But, its obvious that Mine I does not sell its output at £2, whilst Mine II sells its output at £1.33. A commodity's value is not determined by its individual value, reflecting the embodied labour, but by its social value, a market value based upon the labour-time socially necessary for its production. In this case, we might say that the labour-time required is reflected in a value of £240 – the total value of output, which amounts to 240/150 = £1.60 per ton. On this basis, it can be seen that the individual value of Mine I's production is £0.40 per ton more than its social value, whereas Mine II's production has an individual value that is £0.66 per ton less than its social value. Put another way, the individual value of output of both mines is £120, but the market value of Mine I's output is £96, whereas the market value of Mine II's output is £144.

But, also, the individual value of output is not the same as the individual price of production.

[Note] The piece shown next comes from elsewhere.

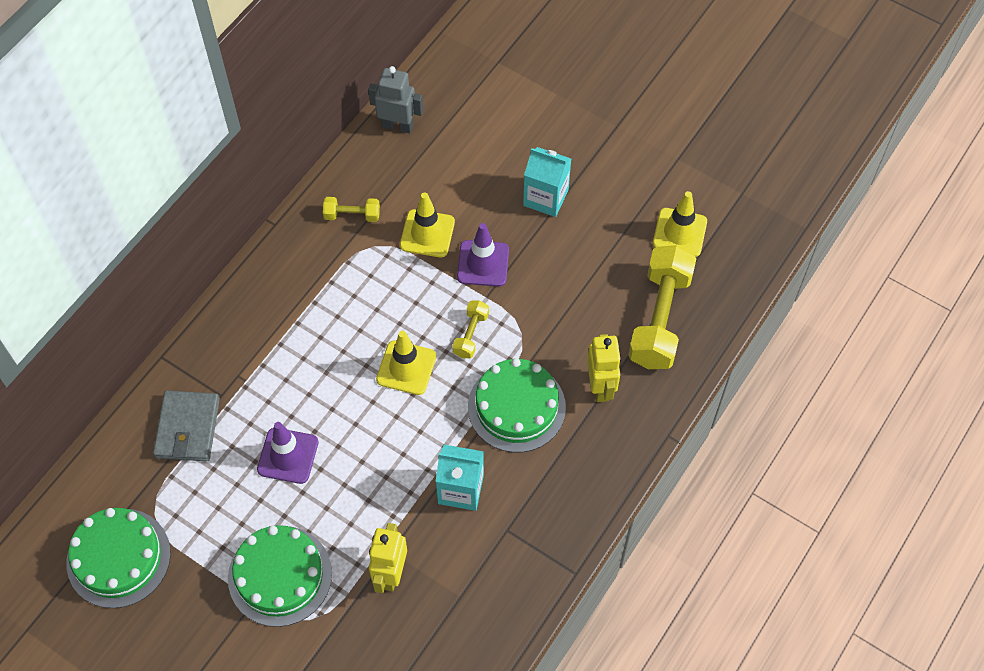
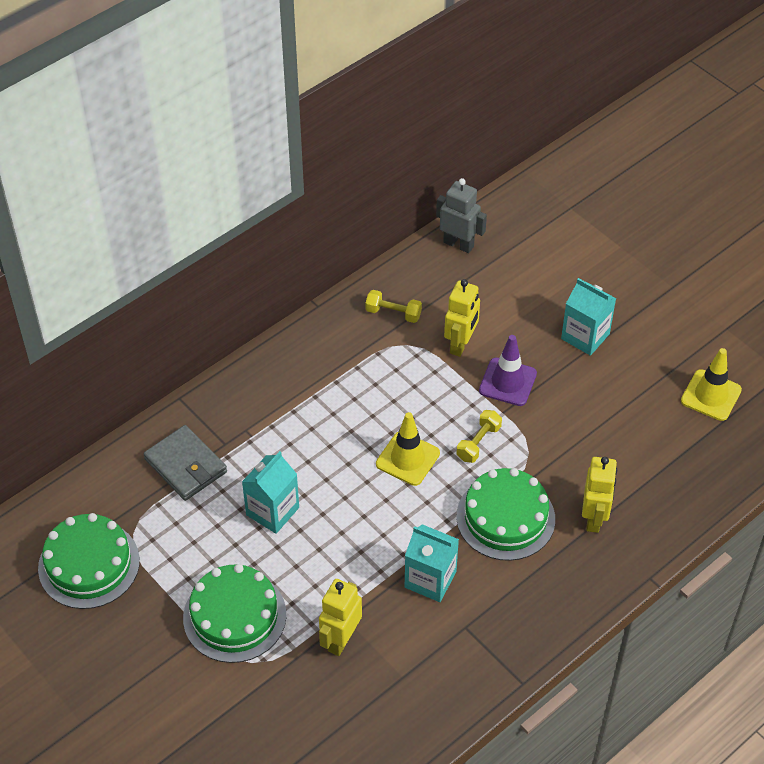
camera: 15 degrees right, 10 degrees down
(187, 428) = (186, 465): grey wallet -> grey wallet turned 60 degrees counterclockwise
(288, 456) = (272, 511): purple traffic cone -> turquoise carton
(427, 233) = (461, 344): yellow traffic cone -> yellow robot
(660, 319) = (670, 469): yellow dumbbell -> none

In each case, £100 of capital produces £120 of output value – individual value, i.e. 80 c + 20 v + 20 s. But, if the average rate of profit is 10%, then in each case, the individual price of production will be £110, i.e. £100 k + £10 p.

“If, therefore, the capital advanced equals £100, the value of the total product must be £120. Supposing furthermore that the average profit is 10 per cent, then £110 is the cost-price of total product, in the above example, of coal. With the given rate of surplus-value or surplus-labour, the £100 capital transforms itself into a value of £120, whether poor or rich mines are being exploited; in a word: The varying productivity of labour—whether this variation be due to varying natural conditions of labour or varying social conditions of labour or varying technological conditions—does not alter the fact that the value of the commodities equals the quantity of labour materialised in them.” (p 262)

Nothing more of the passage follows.